Cosa pensa della street art che è entrata nei musei e nelle gallerie, qualcuno ha definito questo fenomeno post modern street art?

Io penso che sia normale. È accaduto lo stesso negli anni 60 con la pop art quando è entrata nei musei tra cui il MoMA e in molte collezioni private. Alcuni musei sono resistenti alla street art ma io penso che sia importante che sia esposta nei musei perché soprattutto per le nuove generazioni è arte.

Oggi secondo lei è più facile diventare artista rispetto agli anni ‘60?

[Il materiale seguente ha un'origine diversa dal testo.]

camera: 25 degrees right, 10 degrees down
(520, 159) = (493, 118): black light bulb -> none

Sì, si sta verificando la tempesta perfetta. La street art sta crescendo e stanno crescendo i social media. Per i giovani artisti Instagram e gli altri social media sono una galleria e non hanno bisogno di una art gallery. Oggi gli street artist quando finiscono di dipingere nel giro di 20 minuti hanno la propria opera sui social.

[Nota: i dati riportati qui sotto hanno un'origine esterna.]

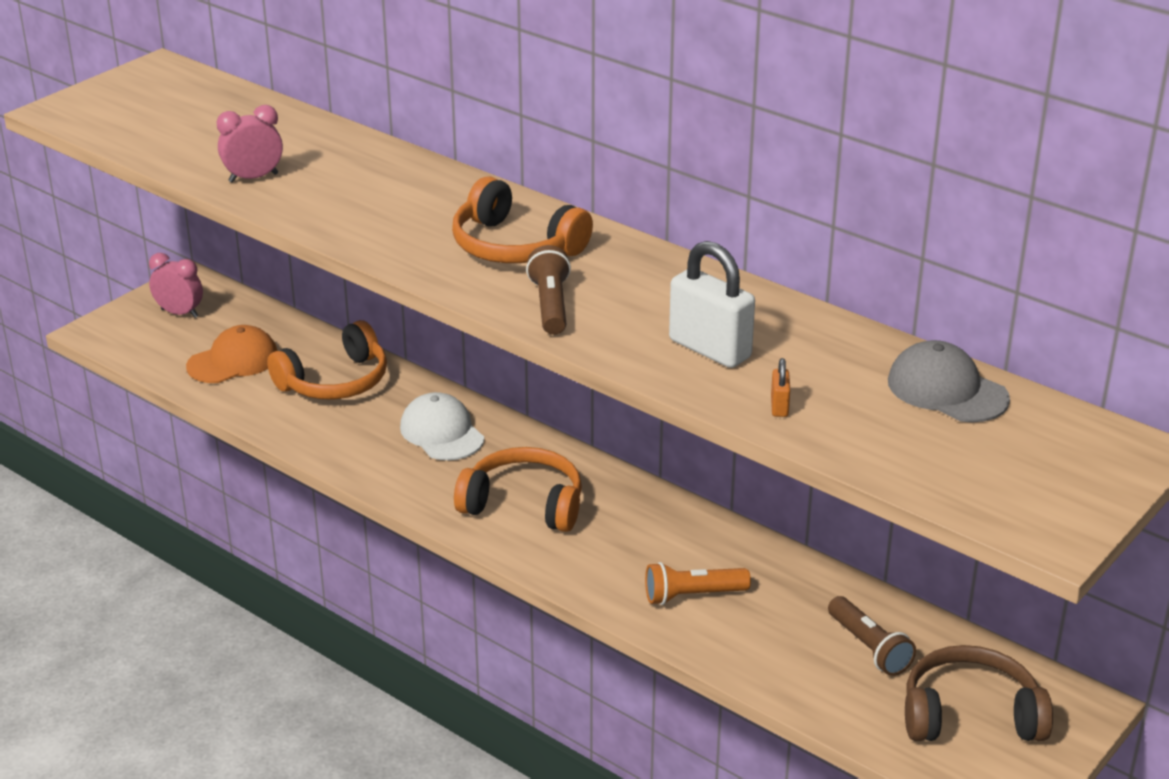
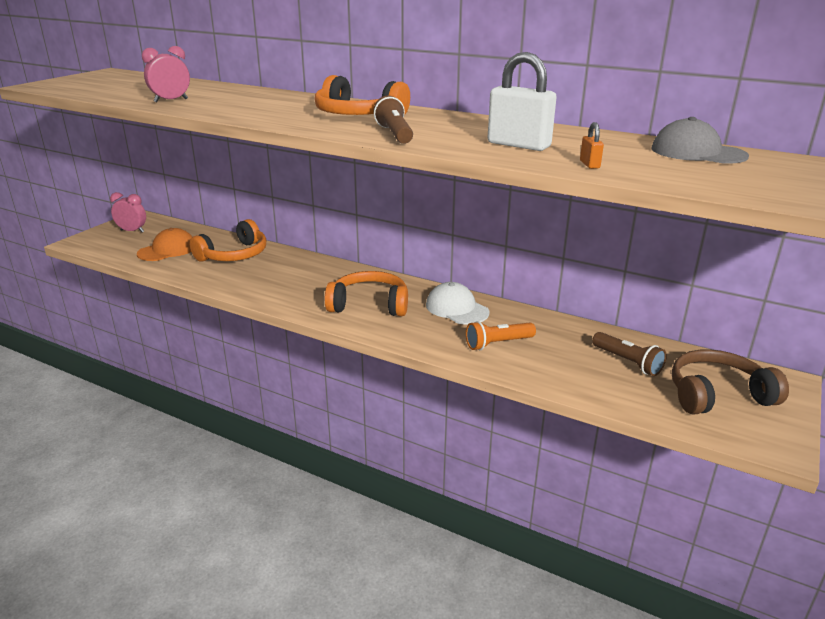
camera: 10 degrees left, 5 degrees down
(442, 432) = (307, 274): white cap -> white cap (457, 308)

Lei ha lavorato con Banksy per Dismaland (un parco divertimenti che è stato aperto per un solo mese progettato da Banksy nel 2015 che ha ospitato circa 60 artisti) cosa pensa dell’esibizione accaduta da Sotheby’s lo scorso inverno dove l’artista ha autodistrutto una sua opera?

Ci sono state tante esibizioni di Banksy e molte aste che non hanno nulla a che fare con lui e che sono legate al secondary market. Quanto accaduto da Sotheby’s è una cosa geniale e totalmente vera. È stato uno shock divertente per tutti coloro che assistevano all’asta. Il “pure” Banksy è capace di fare questo.

Chi è il prossimo Banksy?

Vedo che ci sono artisti che fanno arte per prendere una posizione e lavorano in modo simile a Banksy. Probabilmente mentre noi stiamo parlando c’è qualche artista che sta realizzando il suo stencil per lasciare un messaggio e che vuole portare una disruption nel mercato dell’arte. Penso, comunque che ci sia soltanto un Banksy.

La street art è ancora una forma di protesta così come quando è nata?

Io penso che ci sono artisti che fanno street art ancora come forma di protesta e altri che invece aspirano a diventare i nuovi Banksy e a vendere le proprie opere per migliaia di dollari. È un po’ come lo skateboarding che adesso è diventato uno sport mainstream.

Chi sono i clienti della sua galleria?

Il pubblico è misto ci sono collezionisti giovani ma anche quegli adulti. Alcuni comprano perché gli piace, altri invece lo fanno per investimento. Anche a livello geografico il pubblico è misto, londinesi ma anche acquirenti online da tutte le parti del mondo. È un mercato molto veloce.

Cosa pensa della connessione tra la street art è la politica?

Il vero potere della street art è che si può esprimere il proprio pensiero. È così che accade se qualcuno vuole lanciare il proprio  messaggio su Trump, la Brexit o l’Ucraina. La storia della stencil art è questa come testimonia Black le Rat.

Per concludere, come giudica il rapporto tra la street art è le città?

La street art sta cambiando le città rendendole più cool.